The following phenomenon reflects monumental leadership in accessibility: Tactile art! What is it? A large percentage of museum professionals are still unaware of the existence of tactile art. It is problematic for them to imagine that museums should seek to make their art works as accessible as their buildings.

Again, what is tactile art? That work which can be seen through the touch of fingertips is recognized as tactile art. Who can enjoy and benefit from such art? There is a myth that tactile art is designed only for the blind and visually impaired. As we all know information is knowledge and knowledge is power. Think about it, if all people can access information through different mediums won’t that give more power to humankind? By exposing themselves to new horizons, art lovers –and leaders– will learn to examine other avenues and perceptions about their own beliefs and creativity.
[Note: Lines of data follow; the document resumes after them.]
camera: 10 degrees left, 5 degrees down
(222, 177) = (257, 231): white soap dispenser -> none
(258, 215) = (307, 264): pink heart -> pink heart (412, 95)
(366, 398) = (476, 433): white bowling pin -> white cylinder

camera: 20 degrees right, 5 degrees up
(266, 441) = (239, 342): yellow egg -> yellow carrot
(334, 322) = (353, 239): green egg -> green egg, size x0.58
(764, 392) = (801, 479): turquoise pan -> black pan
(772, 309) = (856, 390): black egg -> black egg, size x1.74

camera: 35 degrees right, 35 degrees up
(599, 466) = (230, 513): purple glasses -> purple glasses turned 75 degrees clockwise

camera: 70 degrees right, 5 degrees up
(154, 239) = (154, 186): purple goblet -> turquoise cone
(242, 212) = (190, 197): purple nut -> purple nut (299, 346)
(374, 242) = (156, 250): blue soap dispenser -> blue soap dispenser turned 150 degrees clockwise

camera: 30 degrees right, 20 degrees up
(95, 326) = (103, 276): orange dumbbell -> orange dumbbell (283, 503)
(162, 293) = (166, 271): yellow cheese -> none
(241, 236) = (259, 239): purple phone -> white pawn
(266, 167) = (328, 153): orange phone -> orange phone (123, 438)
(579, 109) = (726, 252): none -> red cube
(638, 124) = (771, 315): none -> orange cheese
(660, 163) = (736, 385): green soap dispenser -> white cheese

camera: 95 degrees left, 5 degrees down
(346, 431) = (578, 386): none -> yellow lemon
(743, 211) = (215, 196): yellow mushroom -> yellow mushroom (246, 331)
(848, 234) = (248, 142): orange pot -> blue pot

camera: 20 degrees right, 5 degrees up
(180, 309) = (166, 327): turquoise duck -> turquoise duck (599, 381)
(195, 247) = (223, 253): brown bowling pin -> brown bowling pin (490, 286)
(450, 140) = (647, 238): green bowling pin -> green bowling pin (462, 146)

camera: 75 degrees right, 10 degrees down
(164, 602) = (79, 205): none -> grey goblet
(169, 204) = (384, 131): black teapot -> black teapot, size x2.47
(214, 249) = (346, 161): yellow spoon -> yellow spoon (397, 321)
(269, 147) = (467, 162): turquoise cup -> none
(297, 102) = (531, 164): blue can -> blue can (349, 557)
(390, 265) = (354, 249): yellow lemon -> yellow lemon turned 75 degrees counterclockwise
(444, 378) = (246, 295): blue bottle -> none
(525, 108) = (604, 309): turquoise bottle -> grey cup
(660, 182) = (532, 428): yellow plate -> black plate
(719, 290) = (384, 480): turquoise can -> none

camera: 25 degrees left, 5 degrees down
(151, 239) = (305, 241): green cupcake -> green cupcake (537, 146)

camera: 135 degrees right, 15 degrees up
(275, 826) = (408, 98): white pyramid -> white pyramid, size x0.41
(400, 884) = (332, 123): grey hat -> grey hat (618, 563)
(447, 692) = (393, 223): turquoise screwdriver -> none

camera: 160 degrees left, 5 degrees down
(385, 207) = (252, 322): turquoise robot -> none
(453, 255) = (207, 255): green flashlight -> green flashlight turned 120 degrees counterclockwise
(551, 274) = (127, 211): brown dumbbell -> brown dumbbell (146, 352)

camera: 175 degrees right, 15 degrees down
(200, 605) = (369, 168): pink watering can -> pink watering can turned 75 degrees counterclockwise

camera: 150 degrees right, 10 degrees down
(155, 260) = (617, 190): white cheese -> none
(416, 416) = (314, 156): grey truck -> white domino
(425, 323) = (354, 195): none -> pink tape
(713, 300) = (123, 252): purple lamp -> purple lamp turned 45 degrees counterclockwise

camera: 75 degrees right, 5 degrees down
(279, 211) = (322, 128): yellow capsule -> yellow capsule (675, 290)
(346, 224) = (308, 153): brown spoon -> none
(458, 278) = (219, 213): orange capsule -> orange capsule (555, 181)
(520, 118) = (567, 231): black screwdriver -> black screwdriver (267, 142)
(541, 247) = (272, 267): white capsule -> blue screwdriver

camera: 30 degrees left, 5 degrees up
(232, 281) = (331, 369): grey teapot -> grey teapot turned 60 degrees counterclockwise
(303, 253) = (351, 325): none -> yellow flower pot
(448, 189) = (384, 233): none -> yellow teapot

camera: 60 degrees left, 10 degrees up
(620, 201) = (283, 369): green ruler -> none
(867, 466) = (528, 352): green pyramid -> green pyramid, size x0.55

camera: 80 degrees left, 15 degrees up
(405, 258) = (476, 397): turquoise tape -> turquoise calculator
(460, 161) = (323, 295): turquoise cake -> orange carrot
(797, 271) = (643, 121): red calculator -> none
Thus persons from varied backgrounds can enjoy and benefit from beautiful tactile art. Won’t it be wonderful when museum curators take a leadership role by incorporating tactile experiences into their exhibitions?

Ann Cunningham is an artist who has been leading the way in tactile art. I had the honor of doing a presentation with Ann during the Western Association of Art Conservation Conference at the Denver Art Museum in fall of 2007. Our presentation included a live demonstration of a tactile art experience that proved to the audience how information is gathered through the touch of our fingers or hands. This convinced them of how a work of tactile art can turn into a valuable source of education. As a result several museums around the western region are now interested in adding tactile art pieces to their collections. Following on this success Ann and I sought to strengthen our connection to this community.

In April of 2008 the Association of Art Museums gathered in Denver for their annual convention. The conference organizers invited Ann and me to address the general session and to lead a workshop promoting tactile art. Here we had the opportunity for a defining moment in accessibility as well as leadership springing from a somewhat commonplace community interaction. What was exciting to me about this is how a small event –a single demonstration at one conference– might have a large influence. In this case it happened when the organizers sought to introduce their colleagues to a creative way for enlarging museum audiences. Once this practice takes root, then sustainability becomes evidence of acceptance by the institutions and their visitors.